Against this backdrop, central banks are being forced into a difficult position. The inflationary impulse from energy prices is complicating what had been a gradual shift toward monetary easing. Policymakers who were previously considering rate cuts are now reassessing their stance, with some weighing the need for tighter policy to prevent inflation from becoming entrenched.

The U.S. Federal Reserve, the European Central Bank, and other major monetary authorities are expected to hold a more hawkish tone in upcoming meetings, even as growth risks mount. Higher interest rates, while aimed at containing inflation, could further slow economic activity—deepening the risk of a synchronized global slowdown.

Goldman also highlighted the potential for additional market distortions. A widening spread between Brent and West Texas Intermediate could emerge if the United States considers export restrictions to shield domestic consumers, a move that would tighten global supply further. At the same time, while OPEC retains spare capacity, the bank cautioned that deploying it may not fully offset losses, particularly if infrastructure damage or security concerns limit production.

The crisis is exposing deeper structural vulnerabilities in the oil market. Years of underinvestment in upstream capacity, combined with rising geopolitical fragmentation, have reduced the system’s ability to absorb shocks. As a result, even partial disruptions are having outsized effects on prices and volatility.

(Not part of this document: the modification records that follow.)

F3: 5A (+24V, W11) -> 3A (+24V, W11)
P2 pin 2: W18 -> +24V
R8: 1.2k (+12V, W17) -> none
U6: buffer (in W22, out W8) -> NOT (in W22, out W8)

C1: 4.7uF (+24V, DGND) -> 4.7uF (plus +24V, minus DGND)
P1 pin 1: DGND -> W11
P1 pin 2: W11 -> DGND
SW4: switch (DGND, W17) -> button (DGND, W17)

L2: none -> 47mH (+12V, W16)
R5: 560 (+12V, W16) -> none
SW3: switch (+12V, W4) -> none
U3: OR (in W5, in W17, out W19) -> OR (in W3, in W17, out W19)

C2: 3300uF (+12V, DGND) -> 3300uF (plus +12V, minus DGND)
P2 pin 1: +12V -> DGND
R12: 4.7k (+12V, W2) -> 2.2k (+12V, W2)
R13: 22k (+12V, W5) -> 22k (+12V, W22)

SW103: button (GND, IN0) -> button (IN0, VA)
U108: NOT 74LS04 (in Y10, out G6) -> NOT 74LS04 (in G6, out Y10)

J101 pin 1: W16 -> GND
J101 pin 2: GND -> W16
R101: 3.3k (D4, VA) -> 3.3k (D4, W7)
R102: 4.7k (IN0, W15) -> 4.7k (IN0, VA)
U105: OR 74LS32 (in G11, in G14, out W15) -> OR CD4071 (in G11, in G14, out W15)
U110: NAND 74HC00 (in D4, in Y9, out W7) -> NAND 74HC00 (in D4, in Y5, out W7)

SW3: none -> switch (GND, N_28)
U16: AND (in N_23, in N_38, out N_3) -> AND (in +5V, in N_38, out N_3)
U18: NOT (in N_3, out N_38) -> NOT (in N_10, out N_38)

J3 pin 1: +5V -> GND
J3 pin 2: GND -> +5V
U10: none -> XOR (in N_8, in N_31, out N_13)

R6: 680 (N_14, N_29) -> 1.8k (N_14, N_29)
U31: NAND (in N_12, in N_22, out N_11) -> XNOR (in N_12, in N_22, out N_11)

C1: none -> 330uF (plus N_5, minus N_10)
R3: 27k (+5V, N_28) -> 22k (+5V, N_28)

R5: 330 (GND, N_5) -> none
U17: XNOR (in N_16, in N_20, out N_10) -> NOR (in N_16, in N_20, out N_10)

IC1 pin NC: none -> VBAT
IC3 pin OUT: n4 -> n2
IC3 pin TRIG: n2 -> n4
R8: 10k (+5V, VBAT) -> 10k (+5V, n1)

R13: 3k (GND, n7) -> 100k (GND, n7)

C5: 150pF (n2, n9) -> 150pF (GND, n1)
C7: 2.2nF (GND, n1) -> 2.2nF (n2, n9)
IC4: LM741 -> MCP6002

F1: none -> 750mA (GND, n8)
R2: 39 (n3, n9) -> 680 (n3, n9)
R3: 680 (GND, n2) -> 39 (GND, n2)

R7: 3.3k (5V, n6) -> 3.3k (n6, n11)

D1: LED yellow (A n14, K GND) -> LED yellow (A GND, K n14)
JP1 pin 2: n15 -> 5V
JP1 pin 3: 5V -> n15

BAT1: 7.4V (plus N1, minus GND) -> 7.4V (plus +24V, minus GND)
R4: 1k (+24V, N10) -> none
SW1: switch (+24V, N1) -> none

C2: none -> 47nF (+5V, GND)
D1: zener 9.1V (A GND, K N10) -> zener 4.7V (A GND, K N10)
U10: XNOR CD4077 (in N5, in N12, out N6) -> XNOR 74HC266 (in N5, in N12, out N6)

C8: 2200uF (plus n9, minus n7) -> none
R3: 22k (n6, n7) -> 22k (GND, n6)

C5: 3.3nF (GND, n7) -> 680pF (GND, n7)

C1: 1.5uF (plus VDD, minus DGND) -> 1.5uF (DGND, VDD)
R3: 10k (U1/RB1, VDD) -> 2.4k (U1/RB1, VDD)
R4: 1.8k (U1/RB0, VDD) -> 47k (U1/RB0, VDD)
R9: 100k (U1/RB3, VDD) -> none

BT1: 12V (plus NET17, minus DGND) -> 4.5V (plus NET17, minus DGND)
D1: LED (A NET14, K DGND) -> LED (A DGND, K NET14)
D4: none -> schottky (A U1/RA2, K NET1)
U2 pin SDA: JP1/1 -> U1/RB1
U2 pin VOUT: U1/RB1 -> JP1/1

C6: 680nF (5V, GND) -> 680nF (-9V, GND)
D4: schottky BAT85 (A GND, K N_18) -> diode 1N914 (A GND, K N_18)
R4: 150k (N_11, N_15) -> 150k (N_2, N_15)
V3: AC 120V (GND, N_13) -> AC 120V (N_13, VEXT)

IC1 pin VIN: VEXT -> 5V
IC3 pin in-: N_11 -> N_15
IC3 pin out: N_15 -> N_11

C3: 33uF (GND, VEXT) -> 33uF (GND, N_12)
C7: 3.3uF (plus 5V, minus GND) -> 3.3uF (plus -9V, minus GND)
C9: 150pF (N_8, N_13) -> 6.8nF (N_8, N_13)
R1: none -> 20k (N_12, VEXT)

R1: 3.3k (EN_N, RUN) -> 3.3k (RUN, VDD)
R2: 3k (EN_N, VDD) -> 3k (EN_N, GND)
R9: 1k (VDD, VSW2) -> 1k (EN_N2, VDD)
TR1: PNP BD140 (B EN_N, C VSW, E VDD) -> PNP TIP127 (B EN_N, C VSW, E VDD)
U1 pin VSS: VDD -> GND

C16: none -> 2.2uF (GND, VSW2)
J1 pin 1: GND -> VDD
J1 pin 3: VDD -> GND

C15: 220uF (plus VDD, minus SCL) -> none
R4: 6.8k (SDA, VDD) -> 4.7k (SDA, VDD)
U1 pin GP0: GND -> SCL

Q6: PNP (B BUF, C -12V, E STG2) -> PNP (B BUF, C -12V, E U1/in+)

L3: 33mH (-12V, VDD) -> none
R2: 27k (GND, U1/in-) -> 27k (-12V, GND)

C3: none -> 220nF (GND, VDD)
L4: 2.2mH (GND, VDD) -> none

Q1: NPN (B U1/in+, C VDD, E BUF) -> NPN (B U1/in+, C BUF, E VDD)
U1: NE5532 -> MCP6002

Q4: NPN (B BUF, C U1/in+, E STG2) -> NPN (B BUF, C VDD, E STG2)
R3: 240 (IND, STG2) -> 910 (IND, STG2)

Thus, the stakes are rising quickly for governments and policymakers. Elevated energy costs are not only a threat to growth but also a political risk, as households grapple with higher fuel and food prices. In emerging markets, where energy subsidies are often used to cushion consumers, fiscal pressures could intensify sharply.

In essence, the oil shock is no longer just a commodity story—it is becoming a macroeconomic one. With supply risks lingering, central banks on alert, and markets increasingly jittery, the trajectory of crude prices may now dictate the pace and stability of the global economic outlook in the months ahead.